C’è un inquinamento a Taranto che non è solo ambientale ma delle coscienze. E se le coscienze non si smuovono nemmeno di fronte ai danni che l’esposizione ai veleni provoca ai bambini, qualcosa evidentemente non sta funzionando, a qualsiasi livello. «Non vogliono capire quello che stiamo dicendo» risponde Cosimo Nume, presidente dell’Ordine dei medici di Taranto, a proposito «della grave situazione di disagio di questa città». Si rivolge alla politica, all’amministrazione, ai cittadini. Ogni medico ha il «dovere di essere tutore della salute, anche attraverso l’azione civile e di denuncia di situazioni di pericolo per i singoli e per la collettività».
Insieme a Emanuele Vinci, presidente della Commissione ambiente della federazione nazionale e Annamaria Moschetti, presidente della Commissione Ambiente dell’Ordine dei medici, Nume ha posto alcune osservazioni rispetto allo studio di biomonitoraggio e tossicità degli inquinanti presenti nel territorio di Taranto, presentato a Roma mercoledì 7 dicembre. «Non è una confutazione», precisa, perché lo studio dell’Istituto Superiore di Sanità si basa su dati del 2013, quando la produzione dell’Ilva era ridotta e di conseguenza lo era «l’immissione di polveri ed agenti inquinanti». Si tratta invece di «valutazioni» su alcuni aspetti dello stesso studio «da approfondire». Non è quindi sufficiente raccogliere gli esiti di processi dannosi per la salute, occorre fare di più, ovvero battersi per il diritto alla salute. «Non ci interessa definire una soglia al di sotto della quale un fattore inquinante è accettabile, a noi interessa la definizione dell’impatto sulla salute». Per questa ragione Vinci chiede «con forza che per le procedure autorizzative e di verifica sugli impianti esistenti ci sia una Valutazione di Impatto Sanitario (VIS). Altre procedure non hanno impedito che aree definite a rischio di crisi ambientale come Taranto e Brindisi si siano trasformate in aree di disastro ambientale».
La pediatra Moschetti ha poi analizzato le tre parti in cui è suddiviso lo studio. La prima parte riguarda l’effetto delle polveri sulle cellule. «I risultati del test in vitro confermano la presenza di sostanze genotossiche, immunotossiche e proinfiammatorie nella polvere delle zone urbane considerate, ma non dimostrano che la situazione di Taranto sia migliore di quella di Roma». A Roma non ci sono i “Wind Day”, Taranto ha un mix di inquinanti che Roma non ha, i bambini a Roma giocano nei parchi mentre al quartiere Tamburi di Taranto non possono. A due passi dalle ciminiere «non c’è solo una esposizione aerea ma c’è un’esposizione per contatto dermico». La seconda parte riguarda le donne affette da endometriosi, malattia associata alla presenza nel corpo di diossine e policlorobifenili. «Nelle donne di Taranto è stata trovata però un’alta concentrazione di Ipa cancerogeni». Infine, la terza parte: concentrazione di alcuni metalli nei liquidi biologici e nei capelli dei bambini tra i 6 e gli 11 anni residenti a Taranto, valutazione delle competenze cognitive.

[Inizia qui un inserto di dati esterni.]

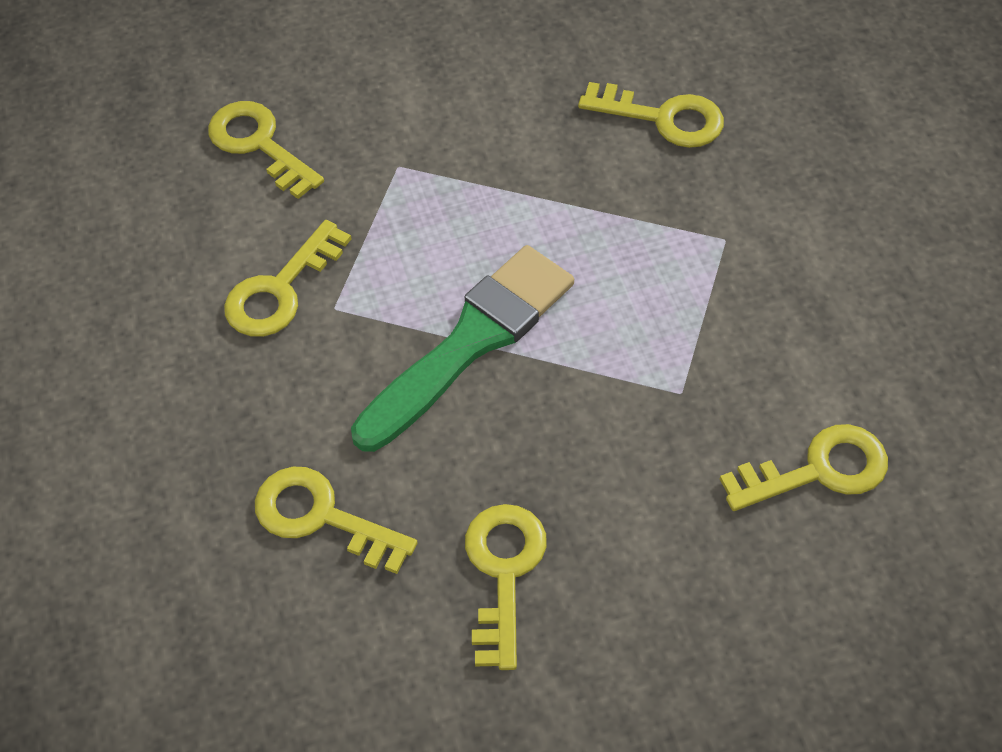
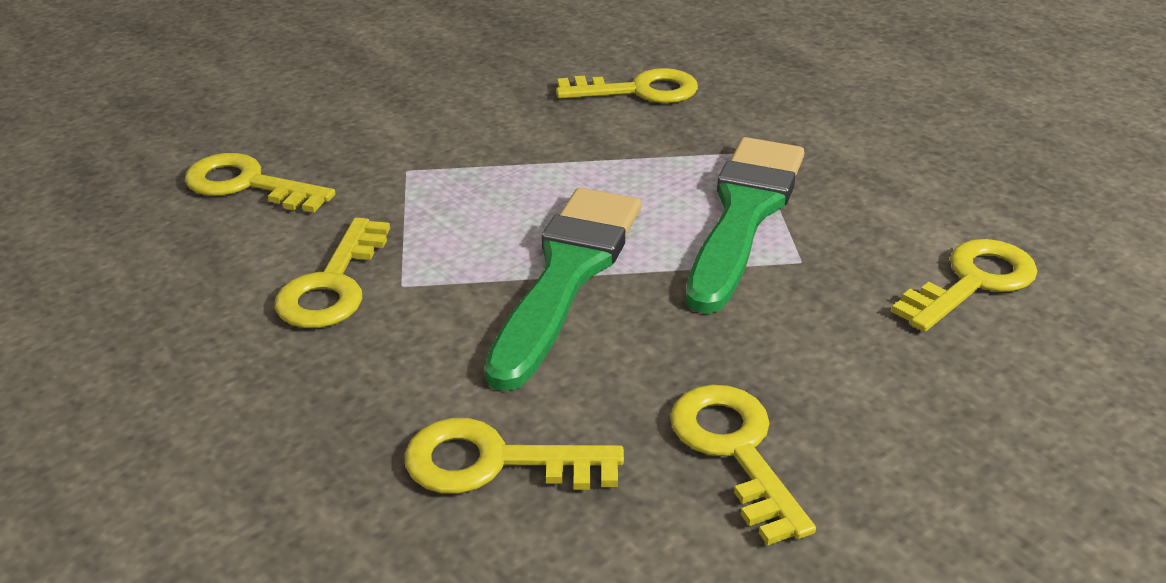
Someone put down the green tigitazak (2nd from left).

Nel 2008 il dr. Pignatelli aveva segnalato ufficialmente un incremento vertiginoso di disturbi dello spettro autistico. Il suo timore era che questo incremento fosse legato agli inquinanti immessi nell’ambiente, e aveva chiesto ufficialmente studi a riguardo. In particolare si associò il piombo al rischio di riduzione del quoziente intellettivo dei bambini. «Non c’è un livello accettabile di piombo, il danno neurologico è irreversibile. Il piombo aumenta la tossicità se associato ad altri inquinanti». C’è un altro aspetto però. «Sotto le ciminiere ci sono persone più povere e meno istruite esposte agli inquinanti. Questo stigmatizza una forma di ingiustizia sociale e ambientale perché come topi in trappola coloro che non sono benestanti non possono allontanarsi dalle fonti inquinanti. Fermiamo l’immissione sulla popolazione di sostanze cancerogene, tossiche e neurotossiche, soprattutto sui bambini. I bambini valgono molto di più dell’acciaio».